Peut-être le lendemain, descendra-t-il sur les quais avec son chien pour attendre le prochain départ mais rien n’est moins sûr. De toute façon, le navire a coulé au large, vous le savez, la fatalité emprunte aux déferlantes leurs embruns iodés.

Le personnage est-il sauvé pour autant ? Ce serait trop simple. Dans le village, sa folie fait un peu peur. Le bidon vide qu’il trimbale sans cesse avec lui, ne n’est décidément pas normal. Et puis son chien attaque les poules. Ce n’était pas un cocker en fait. Tout le monde peut se tromper. Alors, il y aura cette terrible bastonnade, à la sortie du village, un soir où, précisément, le chien s’amusait loin de là, dans un poulailler, au pied de la colline.
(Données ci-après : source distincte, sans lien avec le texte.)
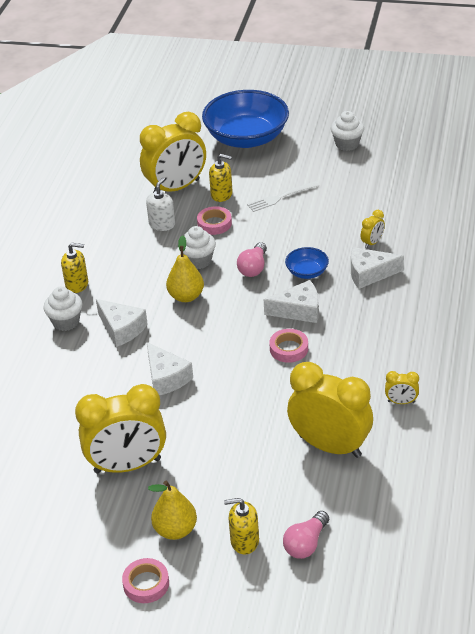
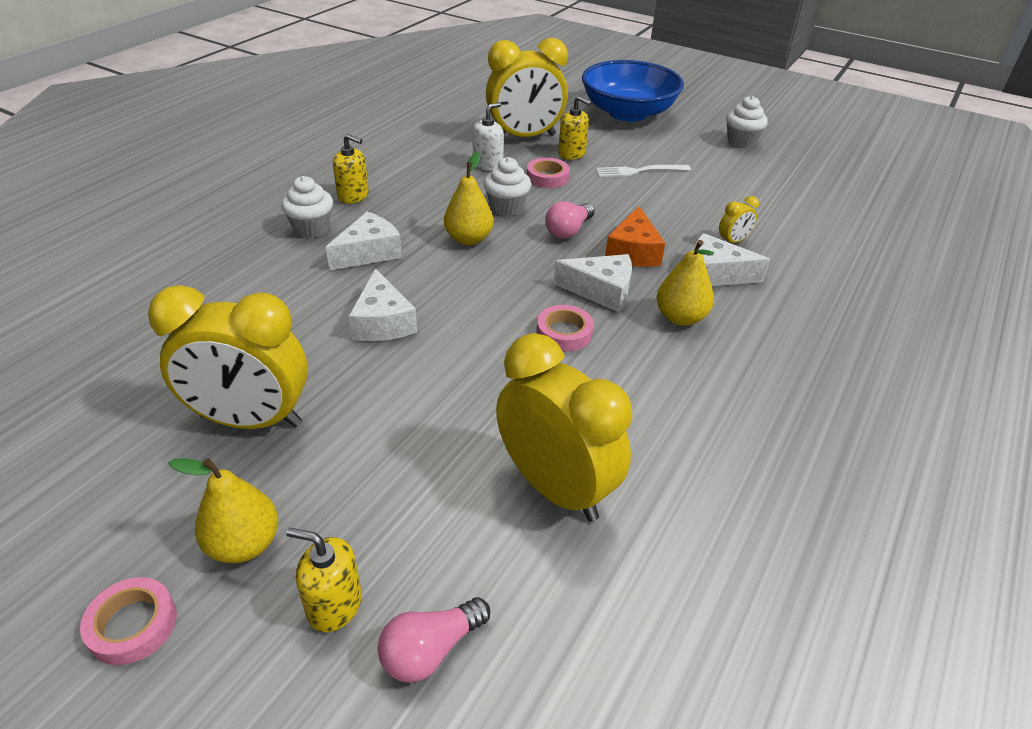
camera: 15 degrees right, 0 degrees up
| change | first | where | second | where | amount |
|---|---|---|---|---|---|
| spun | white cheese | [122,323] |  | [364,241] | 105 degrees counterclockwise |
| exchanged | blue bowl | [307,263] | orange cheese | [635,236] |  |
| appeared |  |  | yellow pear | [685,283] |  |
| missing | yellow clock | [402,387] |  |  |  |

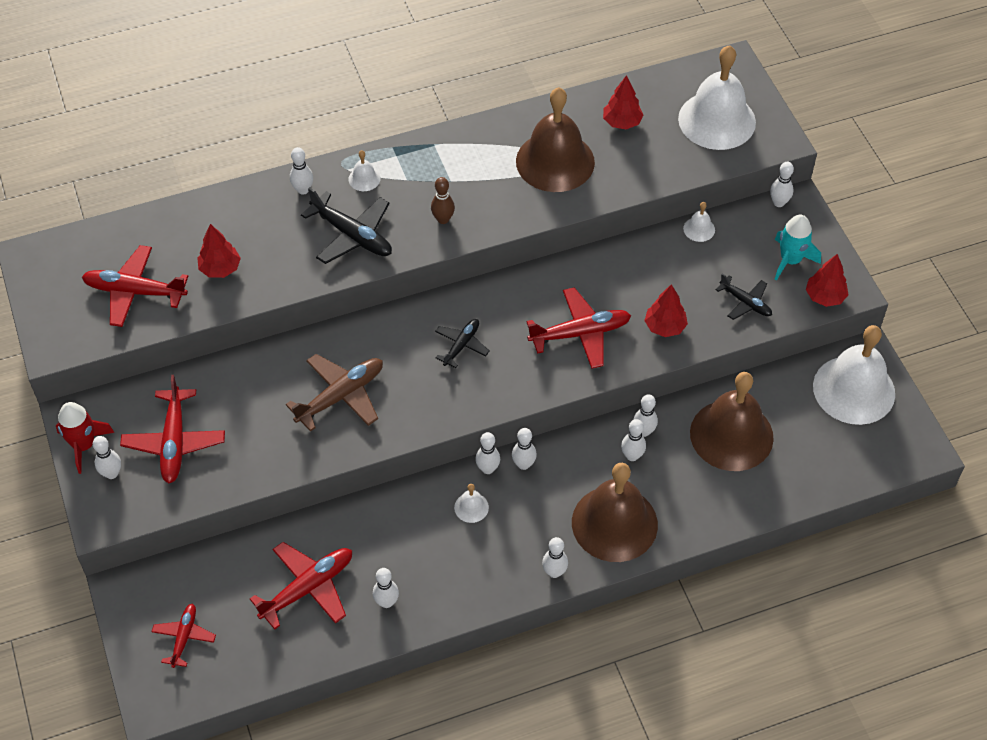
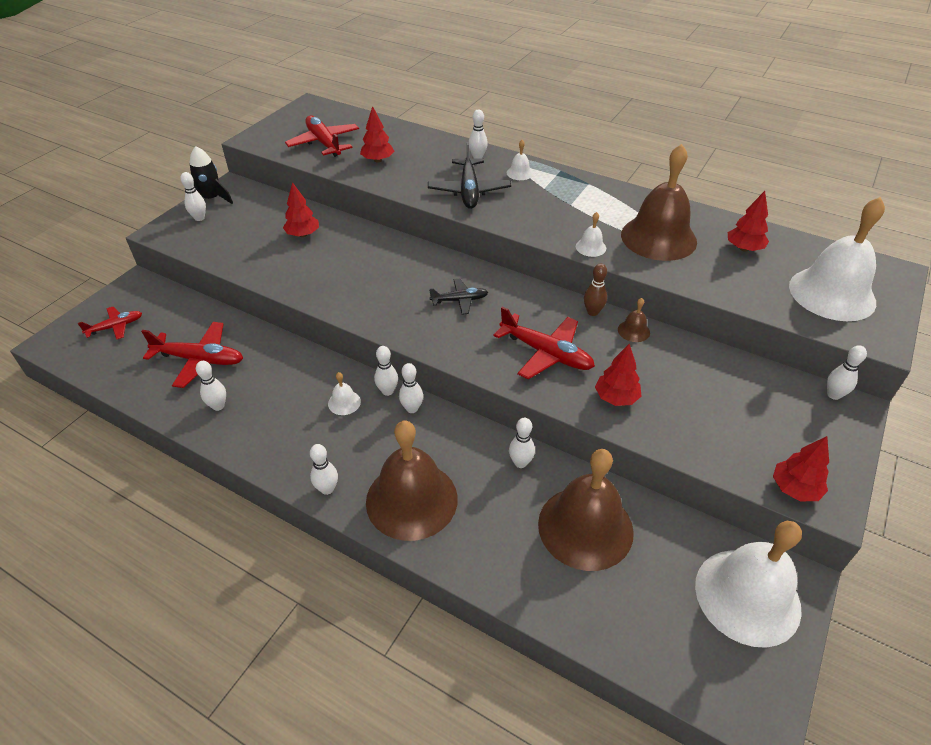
camera: 50 degrees right, 10 degrees down
| change | first | where | second | where | amount |
|---|---|---|---|---|---|
| colour | red rocket | [85,438] | black rocket | [211,175] |  |
| appeared |  |  | red tree | [301,209] |  |
| relocated | white bell | [699,222] |  | [591,234] |  |
| relocated | brown bowling pin | [443,200] |  | [595,290] |  |
| appeared |  |  | brown bell | [634,320] |  |
| missing | red plane | [172,429] |  |  |  |
| missing | brown plane | [334,393] |  |  |  |
| missing | white bowling pin | [633,440] |  |  |  |
| missing | black plane | [743,297] |  |  |  |
| missing | turquoise rocket | [797,248] |  |  |  |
Un coup méchant à la tête. Mortel.

C’est vous qui prendrez en charge les funérailles. Discrètes. Juste le chien derrière le cercueil, comme il se doit, pour alimenter les albums d’images d’Épinal. Jusqu’au crématorium. Il pleut un peu. Cela aussi, on s’y attendait.
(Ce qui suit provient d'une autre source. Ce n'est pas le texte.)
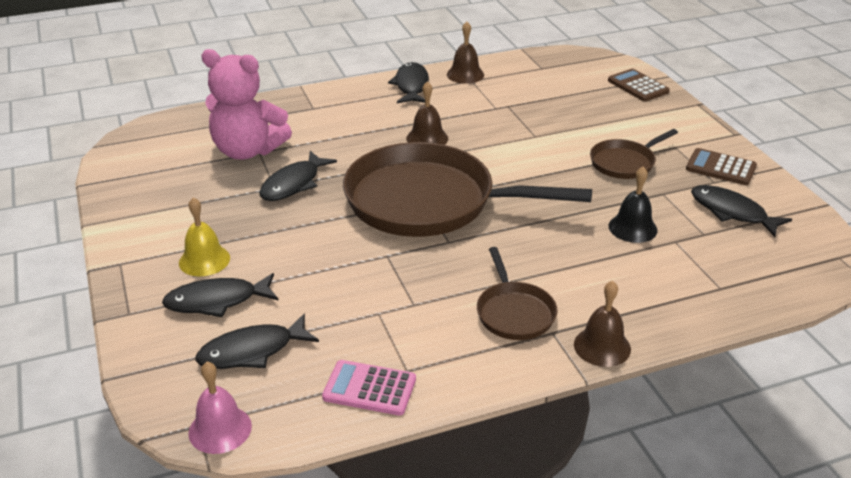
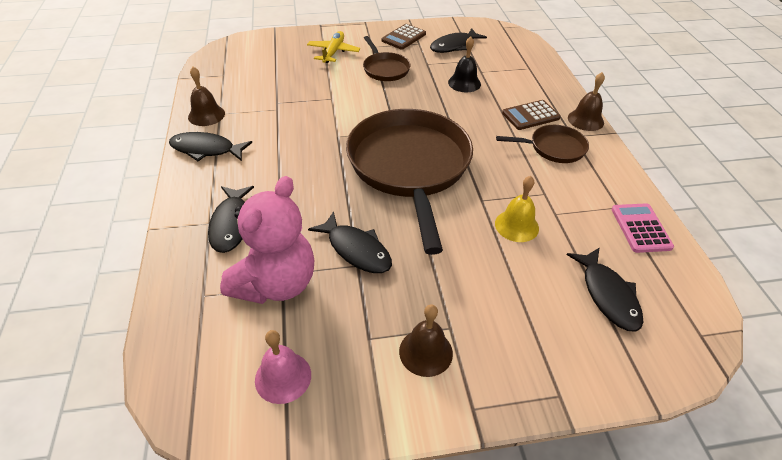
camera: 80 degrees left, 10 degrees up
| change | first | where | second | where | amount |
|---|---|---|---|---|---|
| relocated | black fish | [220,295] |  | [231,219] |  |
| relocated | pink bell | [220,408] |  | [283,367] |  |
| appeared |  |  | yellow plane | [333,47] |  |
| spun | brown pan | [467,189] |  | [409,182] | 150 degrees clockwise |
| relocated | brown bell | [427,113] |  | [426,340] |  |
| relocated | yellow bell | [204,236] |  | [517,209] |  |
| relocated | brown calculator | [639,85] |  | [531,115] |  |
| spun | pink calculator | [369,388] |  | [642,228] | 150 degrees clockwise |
Quelques cendres dans une urne. Plus tard, vous les transvaserez dans le bidon – cela vous semblera si évident – et vous emballerez le récipient dans un épais papier kraft puis vous ficellerez le tout, consciencieusement, comme un de ces jambons qui pend à une poutre de traverse.

Un jour peut-être, là-bas, au Nord, la paix reviendra. Les guerres civiles ne sont pas éternelles. La vie reprendra, on reconstruira les immeubles éventrés par la gifle sanglante des mortiers. Les hôpitaux aussi panseront leurs plaies de béton et d’acier et les feux tricolores repasseront au vert.
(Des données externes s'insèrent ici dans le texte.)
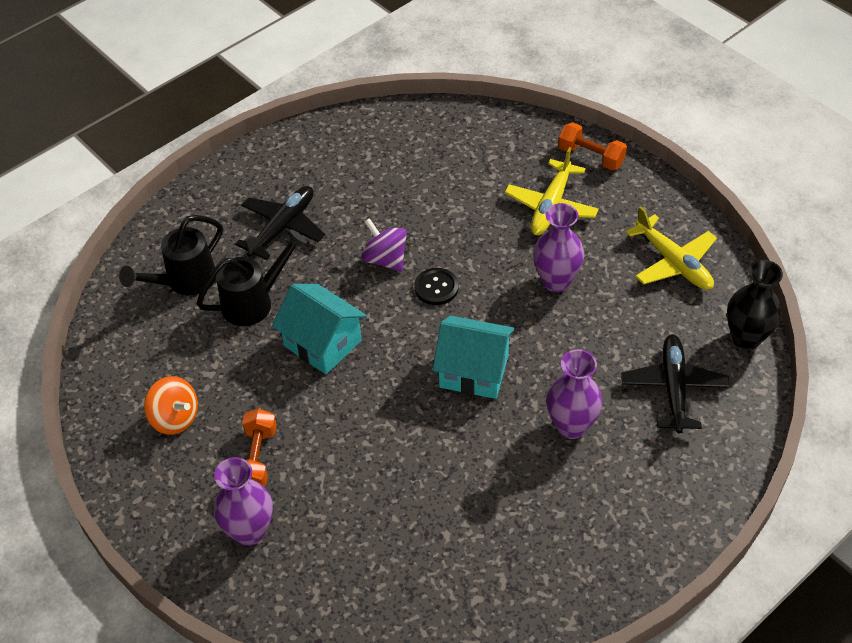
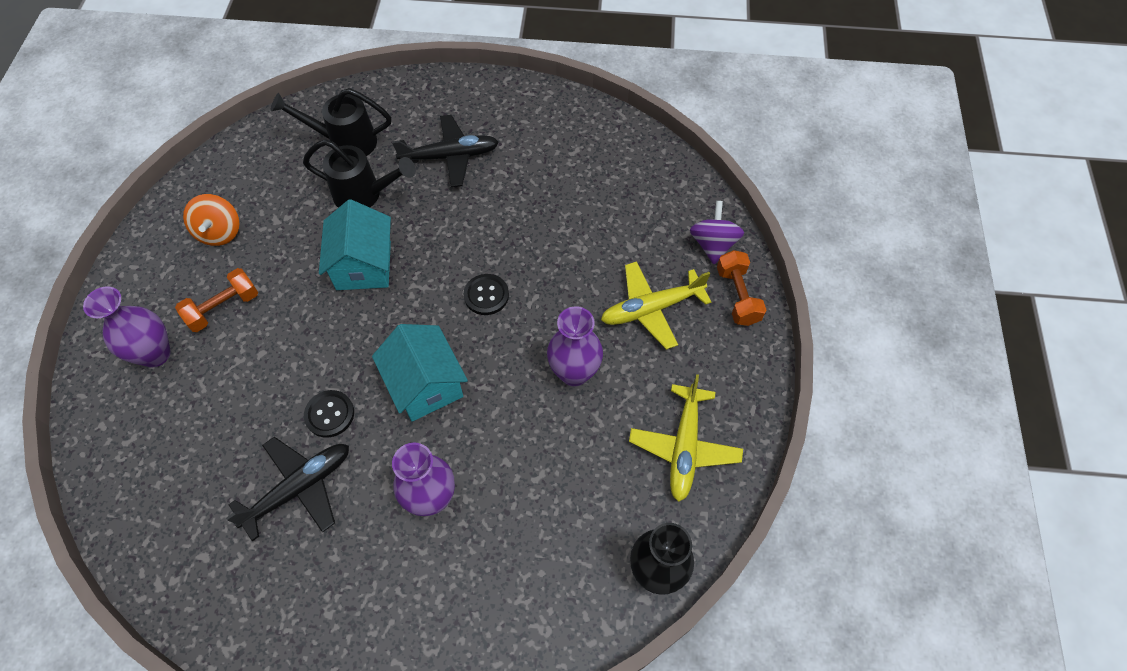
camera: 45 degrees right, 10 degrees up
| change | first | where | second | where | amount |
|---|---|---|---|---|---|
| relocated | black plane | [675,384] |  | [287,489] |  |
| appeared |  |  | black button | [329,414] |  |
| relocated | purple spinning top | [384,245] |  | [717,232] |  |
Sans doute, au début, la distribution du courrier sera-t-elle un peu aléatoire mais vous pouvez attendre, rien ne presse plus désormais. Alors, un matin, le colis soigneusement amarré sur le porte-bagage de votre Vespa, vous monterez jusqu’à la ville. Pas question de poster cela au village, bien entendu. Avant de déposer le bidon au guichet – vous êtes un lecteur qui fait preuve d’une grande conscience professionnelle – vous relirez l’adresse que vous avez trouvée dans ses papiers et recopiée d’une main qui tremble un peu, la pointe de la langue entre les lèvres :

Cimetière d’Ixelles Chaussée de Boondael 478 Allée 4, secteur 6A 1050 Bruxelles BELGICA.

Et puis vous retournerez regarder l’horizon et, ensemble, nous tournerons la page.